Hayden's own gospel, while radical enough to upset the Christian fudamentalists, is mild enough by the standards of activists such as Earth First! or the "deep ecologists" who would reduce the human population to a more seemly balance. His original, San Francisco publishers, Sierra Club Books, are moderates who don't go in for the really wild stuff.

Prospecting the neglected roots of kinship with nature, Hayden retraces his own tribal origins to County Monaghan. "My Irish ancestors could be called the Indians of Europe, a people who lived in clans and tribes, were warriors with a heroic view of life, and who communicated with spirits in the land and sea."

HIS reading of Ireland's "native" history, mythical and otherwise, can be somewhat economical. The early Irish, we are told, "developed a language sometimes known as Ogham, popularised today as a kind of Irish I Ching known as runes". Later, the run dale farming system "involved collective use of alternating furrows on the same field". Well. . . yes.

But there are real resonances. Dr Kevin Whelan's graphic description of life in the pre-Famine clachans of the west, with so much singing, dancing and storytelling going on among the swirling turfsmoke, "is remarkably similar,"

writes Hayden, "to descriptions of Indian villages in America". We can expect this theme to be developed in essays on the Famine, edited by Hayden in a forthcoming book from Wolfhound Press.

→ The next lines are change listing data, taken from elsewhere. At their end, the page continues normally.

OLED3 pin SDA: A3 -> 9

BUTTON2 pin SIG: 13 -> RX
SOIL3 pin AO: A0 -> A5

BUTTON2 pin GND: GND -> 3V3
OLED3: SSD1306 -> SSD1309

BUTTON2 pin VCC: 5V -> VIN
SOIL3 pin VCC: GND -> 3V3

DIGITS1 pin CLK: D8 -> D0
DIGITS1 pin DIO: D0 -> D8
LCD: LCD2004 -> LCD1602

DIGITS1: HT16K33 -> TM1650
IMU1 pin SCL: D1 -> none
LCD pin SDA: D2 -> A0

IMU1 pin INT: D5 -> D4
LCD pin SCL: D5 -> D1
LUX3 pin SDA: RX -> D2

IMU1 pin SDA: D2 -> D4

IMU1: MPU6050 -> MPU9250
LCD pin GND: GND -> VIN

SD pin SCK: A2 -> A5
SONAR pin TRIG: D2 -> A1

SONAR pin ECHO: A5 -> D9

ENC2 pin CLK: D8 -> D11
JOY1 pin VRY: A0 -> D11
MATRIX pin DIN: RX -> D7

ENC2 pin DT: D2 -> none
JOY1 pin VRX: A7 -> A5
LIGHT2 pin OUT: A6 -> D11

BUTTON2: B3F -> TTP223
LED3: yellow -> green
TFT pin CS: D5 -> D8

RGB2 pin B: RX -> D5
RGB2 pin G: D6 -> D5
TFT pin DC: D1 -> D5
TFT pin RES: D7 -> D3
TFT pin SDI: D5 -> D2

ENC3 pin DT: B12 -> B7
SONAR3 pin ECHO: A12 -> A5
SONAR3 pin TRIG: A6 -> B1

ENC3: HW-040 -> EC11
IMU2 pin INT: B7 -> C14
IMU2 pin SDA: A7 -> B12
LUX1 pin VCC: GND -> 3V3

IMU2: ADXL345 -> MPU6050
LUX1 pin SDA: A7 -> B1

"A sense of the harmony and mystery of man's place in nature" was what Estyn Evans, Whelan's great precursor in historical geography, found in the old Irish literature, "a pagan sense of communion with all living things". The insight recurs in Hayden's quote from Fintan O'Toole: "Early Irish Christian spirituality," is marked by both the intimacy of a tribal society and by a use of nature imagery bordering on pantheism.

But the Famine was a sort of betrayal by nature and the land, and emigration brought a conscious severing from this ambivalent, peasant spirituality. The emigrants sought consolation in the Church of the city and its emphasis on the eternal aftermath to life. The price of their assimilation was, says Hayden, "a displacement from the village on earth to a heaven in the sky".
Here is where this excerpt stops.